How do I create custom UI or UI-less speaker training?
Last reviewed: 8/7/2009
HOW Article ID: H080902
The information in this article applies to:
- ProfileKit 3
Summary
Some recognizers provide built-in dialogs or provide utilities for invoking speaker training dialogs to build a speaker profile. These training dialogs are usually dictation-based and require the user to read from dialog when prompted.
ProfileKit 3 provides a way to create custom training with dictation or grammar recognition, use a built-in ProfileKit dialog or a custom dialog you create, or use no dialog at all (UI-less) with live or recorded audio.
More Information
Recognizers have their own formats for speaker profiles. Some provide training dialogs with which to perform speaker training. In addition to launching recognizer-supplied training dialogs, ProfileKit provides custom training options for training speaker profiles:
- Training dialog to manage the speaker training process;
- UI-less (no dialog) to manage the speaker training process;
- Application custom UI (application custom dialog) to manage the speaker training process; and
- Train with live audio using microphone or with pre-recorded audio.
ProfileKit supports the following recognizers and profile formats:
Recognizer | Speech API | Training Dialogs | Custom Training |
---|---|---|---|
Dragon NaturallySpeaking (all languages) | Dragon COM API | Yes | No |
IBM ViaVoice (all languages) | SMAPI | Yes | Yes |
Microsoft SAPI 4 (all languages) | SAPI 4 | Yes | No |
Microsoft SAPI 5 (all languages) | SAPI 5 | Yes | Yes |
Nuance VoCon 3200 V2 (all languages) | VoCon 3200 V2 | No | Yes |
Nuance VoCon 3200 V3 (all languages) | VoCon 3200 V3 | No | Yes |
The ChantPM class provides a new method or managing speaker profiles: StartTraining.
StartTraining provides a way to pass recorded audio data from which to train as an alternative to live microphone audio.

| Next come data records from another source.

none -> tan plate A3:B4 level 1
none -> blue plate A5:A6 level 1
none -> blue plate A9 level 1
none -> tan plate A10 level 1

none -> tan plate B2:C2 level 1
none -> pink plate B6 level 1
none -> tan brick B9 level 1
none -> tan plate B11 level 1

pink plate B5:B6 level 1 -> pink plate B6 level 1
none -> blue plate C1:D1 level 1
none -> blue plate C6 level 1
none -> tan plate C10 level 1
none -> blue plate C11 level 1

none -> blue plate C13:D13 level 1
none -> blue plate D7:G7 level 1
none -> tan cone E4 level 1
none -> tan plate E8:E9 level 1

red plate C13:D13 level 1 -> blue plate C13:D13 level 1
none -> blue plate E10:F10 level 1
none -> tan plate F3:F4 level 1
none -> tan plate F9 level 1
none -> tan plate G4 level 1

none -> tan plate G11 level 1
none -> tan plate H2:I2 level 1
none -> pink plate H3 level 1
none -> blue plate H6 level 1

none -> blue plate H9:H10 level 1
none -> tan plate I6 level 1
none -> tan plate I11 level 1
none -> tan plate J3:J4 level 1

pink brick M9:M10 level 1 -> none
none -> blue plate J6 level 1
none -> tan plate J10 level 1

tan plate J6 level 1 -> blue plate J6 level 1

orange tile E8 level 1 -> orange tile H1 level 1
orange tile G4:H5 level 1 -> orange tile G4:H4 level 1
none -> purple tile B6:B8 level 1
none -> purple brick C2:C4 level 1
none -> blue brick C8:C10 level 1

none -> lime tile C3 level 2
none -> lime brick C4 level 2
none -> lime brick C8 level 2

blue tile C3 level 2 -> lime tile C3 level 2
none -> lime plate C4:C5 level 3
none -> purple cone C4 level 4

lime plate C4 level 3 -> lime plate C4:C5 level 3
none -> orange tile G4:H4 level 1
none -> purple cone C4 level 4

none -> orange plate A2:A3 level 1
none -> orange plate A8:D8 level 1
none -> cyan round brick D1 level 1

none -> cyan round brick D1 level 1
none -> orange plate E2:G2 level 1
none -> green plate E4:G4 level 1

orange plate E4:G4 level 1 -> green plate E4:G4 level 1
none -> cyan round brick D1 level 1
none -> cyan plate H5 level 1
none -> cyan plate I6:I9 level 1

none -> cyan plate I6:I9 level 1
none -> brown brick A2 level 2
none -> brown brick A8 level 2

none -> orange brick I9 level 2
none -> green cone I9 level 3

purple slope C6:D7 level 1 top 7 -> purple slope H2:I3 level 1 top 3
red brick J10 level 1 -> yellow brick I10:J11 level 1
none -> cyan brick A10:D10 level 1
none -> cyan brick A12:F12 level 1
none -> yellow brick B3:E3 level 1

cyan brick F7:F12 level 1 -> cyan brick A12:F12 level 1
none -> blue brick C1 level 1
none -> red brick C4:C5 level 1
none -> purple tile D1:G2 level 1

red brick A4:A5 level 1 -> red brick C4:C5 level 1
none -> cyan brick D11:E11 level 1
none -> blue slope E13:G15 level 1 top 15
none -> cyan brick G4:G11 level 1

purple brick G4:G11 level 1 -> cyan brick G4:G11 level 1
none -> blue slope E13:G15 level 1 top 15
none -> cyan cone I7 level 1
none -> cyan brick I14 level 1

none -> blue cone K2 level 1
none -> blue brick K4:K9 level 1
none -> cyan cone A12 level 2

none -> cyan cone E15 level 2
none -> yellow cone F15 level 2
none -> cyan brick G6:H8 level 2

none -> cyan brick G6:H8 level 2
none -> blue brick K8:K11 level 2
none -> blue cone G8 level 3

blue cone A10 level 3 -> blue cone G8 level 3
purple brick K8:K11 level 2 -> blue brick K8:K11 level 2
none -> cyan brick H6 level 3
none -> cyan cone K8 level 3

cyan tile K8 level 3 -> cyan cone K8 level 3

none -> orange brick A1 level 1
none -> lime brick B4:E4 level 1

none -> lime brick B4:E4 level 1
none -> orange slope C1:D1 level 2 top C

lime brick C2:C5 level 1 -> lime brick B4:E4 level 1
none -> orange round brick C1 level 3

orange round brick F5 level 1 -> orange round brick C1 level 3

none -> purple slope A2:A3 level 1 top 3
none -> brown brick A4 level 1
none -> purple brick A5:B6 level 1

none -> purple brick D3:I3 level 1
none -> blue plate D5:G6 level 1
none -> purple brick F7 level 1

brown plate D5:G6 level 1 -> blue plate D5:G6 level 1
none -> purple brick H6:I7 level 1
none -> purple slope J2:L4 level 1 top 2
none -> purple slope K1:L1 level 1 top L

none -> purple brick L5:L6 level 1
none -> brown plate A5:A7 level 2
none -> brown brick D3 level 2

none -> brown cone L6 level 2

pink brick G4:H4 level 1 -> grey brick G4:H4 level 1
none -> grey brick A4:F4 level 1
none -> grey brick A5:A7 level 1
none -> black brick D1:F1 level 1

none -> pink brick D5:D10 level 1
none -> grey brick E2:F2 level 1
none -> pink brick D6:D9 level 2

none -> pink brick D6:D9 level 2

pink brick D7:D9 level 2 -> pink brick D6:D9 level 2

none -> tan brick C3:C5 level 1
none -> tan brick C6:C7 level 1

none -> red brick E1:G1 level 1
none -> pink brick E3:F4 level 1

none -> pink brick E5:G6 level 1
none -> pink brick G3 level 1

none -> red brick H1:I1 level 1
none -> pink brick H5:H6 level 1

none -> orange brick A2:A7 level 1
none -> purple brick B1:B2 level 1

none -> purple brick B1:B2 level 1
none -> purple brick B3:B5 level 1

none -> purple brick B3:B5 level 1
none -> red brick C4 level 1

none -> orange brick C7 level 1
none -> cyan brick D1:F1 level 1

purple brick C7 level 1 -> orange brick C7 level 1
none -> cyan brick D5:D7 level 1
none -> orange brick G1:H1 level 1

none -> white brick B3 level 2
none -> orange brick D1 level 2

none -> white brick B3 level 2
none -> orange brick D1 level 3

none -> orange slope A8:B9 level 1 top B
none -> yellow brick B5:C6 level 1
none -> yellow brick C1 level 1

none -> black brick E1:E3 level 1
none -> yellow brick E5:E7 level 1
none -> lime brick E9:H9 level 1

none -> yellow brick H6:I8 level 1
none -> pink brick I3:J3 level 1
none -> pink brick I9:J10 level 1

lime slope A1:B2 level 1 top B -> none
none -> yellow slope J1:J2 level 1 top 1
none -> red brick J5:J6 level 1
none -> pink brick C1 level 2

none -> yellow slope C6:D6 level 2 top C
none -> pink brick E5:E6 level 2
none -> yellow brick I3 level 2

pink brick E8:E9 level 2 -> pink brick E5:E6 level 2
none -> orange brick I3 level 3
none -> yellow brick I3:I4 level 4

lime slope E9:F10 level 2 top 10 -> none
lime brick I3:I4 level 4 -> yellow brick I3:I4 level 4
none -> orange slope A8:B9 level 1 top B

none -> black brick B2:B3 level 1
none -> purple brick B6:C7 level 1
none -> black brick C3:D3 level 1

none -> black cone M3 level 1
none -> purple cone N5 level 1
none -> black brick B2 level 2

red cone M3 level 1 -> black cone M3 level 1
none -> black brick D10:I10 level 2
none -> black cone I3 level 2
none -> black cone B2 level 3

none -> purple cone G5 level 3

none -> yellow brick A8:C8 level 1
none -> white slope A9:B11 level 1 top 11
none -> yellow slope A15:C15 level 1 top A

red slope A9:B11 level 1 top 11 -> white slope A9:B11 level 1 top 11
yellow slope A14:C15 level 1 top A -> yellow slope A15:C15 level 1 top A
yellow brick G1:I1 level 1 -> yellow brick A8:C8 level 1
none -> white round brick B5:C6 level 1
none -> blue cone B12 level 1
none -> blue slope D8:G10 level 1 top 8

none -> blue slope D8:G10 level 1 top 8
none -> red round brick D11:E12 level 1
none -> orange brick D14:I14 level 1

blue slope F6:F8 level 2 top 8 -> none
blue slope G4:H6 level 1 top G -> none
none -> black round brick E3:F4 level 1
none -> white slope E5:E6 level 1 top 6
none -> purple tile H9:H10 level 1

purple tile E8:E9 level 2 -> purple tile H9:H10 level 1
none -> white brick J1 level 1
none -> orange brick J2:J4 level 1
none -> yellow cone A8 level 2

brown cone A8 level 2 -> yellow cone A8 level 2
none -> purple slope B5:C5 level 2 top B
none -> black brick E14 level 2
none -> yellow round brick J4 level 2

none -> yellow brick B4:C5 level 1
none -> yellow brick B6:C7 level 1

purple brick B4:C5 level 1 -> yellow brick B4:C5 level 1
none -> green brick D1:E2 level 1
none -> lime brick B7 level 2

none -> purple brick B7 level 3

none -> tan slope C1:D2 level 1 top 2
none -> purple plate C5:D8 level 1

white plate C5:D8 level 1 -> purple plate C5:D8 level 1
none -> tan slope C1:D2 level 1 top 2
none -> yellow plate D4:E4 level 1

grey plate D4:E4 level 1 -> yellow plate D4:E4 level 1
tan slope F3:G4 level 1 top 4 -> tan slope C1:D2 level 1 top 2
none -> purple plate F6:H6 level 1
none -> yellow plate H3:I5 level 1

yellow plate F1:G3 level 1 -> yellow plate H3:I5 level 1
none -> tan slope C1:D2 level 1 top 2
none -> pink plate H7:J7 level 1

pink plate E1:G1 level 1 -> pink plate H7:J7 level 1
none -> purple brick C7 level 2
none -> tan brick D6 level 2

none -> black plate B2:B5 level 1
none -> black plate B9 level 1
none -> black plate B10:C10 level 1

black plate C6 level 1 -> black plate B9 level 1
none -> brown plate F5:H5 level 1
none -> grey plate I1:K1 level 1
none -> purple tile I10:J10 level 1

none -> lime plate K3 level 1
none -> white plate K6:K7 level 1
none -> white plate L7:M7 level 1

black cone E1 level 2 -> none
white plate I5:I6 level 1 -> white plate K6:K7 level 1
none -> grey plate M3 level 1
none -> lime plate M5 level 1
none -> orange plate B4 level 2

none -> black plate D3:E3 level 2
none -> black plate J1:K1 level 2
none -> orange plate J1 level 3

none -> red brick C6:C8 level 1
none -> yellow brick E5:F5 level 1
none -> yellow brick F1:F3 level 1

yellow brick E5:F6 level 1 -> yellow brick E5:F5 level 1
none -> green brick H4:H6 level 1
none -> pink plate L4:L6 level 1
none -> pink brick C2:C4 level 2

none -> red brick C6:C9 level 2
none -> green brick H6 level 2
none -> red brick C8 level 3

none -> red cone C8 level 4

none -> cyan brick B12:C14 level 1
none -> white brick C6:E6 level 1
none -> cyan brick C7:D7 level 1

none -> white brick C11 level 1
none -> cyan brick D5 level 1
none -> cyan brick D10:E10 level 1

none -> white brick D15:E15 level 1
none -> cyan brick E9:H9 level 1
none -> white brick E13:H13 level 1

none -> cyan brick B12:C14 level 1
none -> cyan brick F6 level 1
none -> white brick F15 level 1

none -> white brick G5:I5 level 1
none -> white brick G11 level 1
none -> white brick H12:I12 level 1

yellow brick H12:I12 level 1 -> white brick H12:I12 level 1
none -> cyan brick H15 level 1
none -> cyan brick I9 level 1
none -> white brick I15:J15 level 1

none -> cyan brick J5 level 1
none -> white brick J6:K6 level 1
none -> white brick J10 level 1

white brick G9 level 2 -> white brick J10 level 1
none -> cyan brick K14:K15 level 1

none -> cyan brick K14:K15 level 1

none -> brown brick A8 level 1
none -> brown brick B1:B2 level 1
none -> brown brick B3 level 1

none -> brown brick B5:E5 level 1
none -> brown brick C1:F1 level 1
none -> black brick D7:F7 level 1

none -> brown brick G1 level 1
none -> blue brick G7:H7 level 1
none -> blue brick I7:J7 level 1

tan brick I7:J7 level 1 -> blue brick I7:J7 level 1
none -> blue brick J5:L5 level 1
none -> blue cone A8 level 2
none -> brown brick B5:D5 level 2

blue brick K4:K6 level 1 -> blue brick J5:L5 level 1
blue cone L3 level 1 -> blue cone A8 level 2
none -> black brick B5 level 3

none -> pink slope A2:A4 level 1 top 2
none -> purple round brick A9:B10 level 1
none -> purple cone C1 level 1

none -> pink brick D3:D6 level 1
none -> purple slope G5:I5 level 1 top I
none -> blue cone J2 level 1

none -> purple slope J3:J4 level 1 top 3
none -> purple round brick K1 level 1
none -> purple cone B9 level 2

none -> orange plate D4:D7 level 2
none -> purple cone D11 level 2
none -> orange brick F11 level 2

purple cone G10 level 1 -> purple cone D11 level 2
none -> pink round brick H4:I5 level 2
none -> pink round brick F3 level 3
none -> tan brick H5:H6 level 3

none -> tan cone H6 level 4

In this case, a dictation vocabulary is automatically loaded and activated if no other vocabulary is active. The recording object type may be one of the following values:
APIs | Constant | Value | Description |
---|---|---|---|
CROBuffer | 1 | The recording audio source is copied from a buffer. | |
CROFile | 2 | The recording audio source is read from a file. | |
CROMultiMedia | 3 | The recording audio source is from the system real-time multimedia device (e.g., a microphone). | |
CROStream | 4 | The recording audio source is read from a stream. |
The following examples illustrate using the StartTraining method to train from recorded audio:
// Instantiate ChantPM object
NChantPM1 = new NChantPM();
// Set the current speaker
NChantPM1.SetStringProperty(ChantStringProperty.CSPSpeaker, "Default Speaker");
// Training the speaker with ProfileKit grammar training
NChantPM1.SetTrainingProperty(ChantTrainingProperty.CTPTrainingPhraseText, "red\nblue\norange\ngreen\npurple\nyellow\nbrown\n");
// Start training with dialog hidden
NChantPM1.StartTraining("", 0, ChantRecordingObject.CROMultiMedia, ChantAudioFormat.CAFDefault, false);
// Training the speaker with ProfileKit using a grammar file
NChantPM1.SetTrainingProperty(ChantTrainingProperty.CTPTrainingGrammarVocab, "colors.xml");
// Start training with dialog hidden using pre-recorded audio file
NChantPM1.StartTraining("mytraining.wav", 0, ChantRecordingObject.CROFile, ChantAudioFormat.CAFDefault, false);
Refer to programming language specific syntax in the help file Class Library Reference.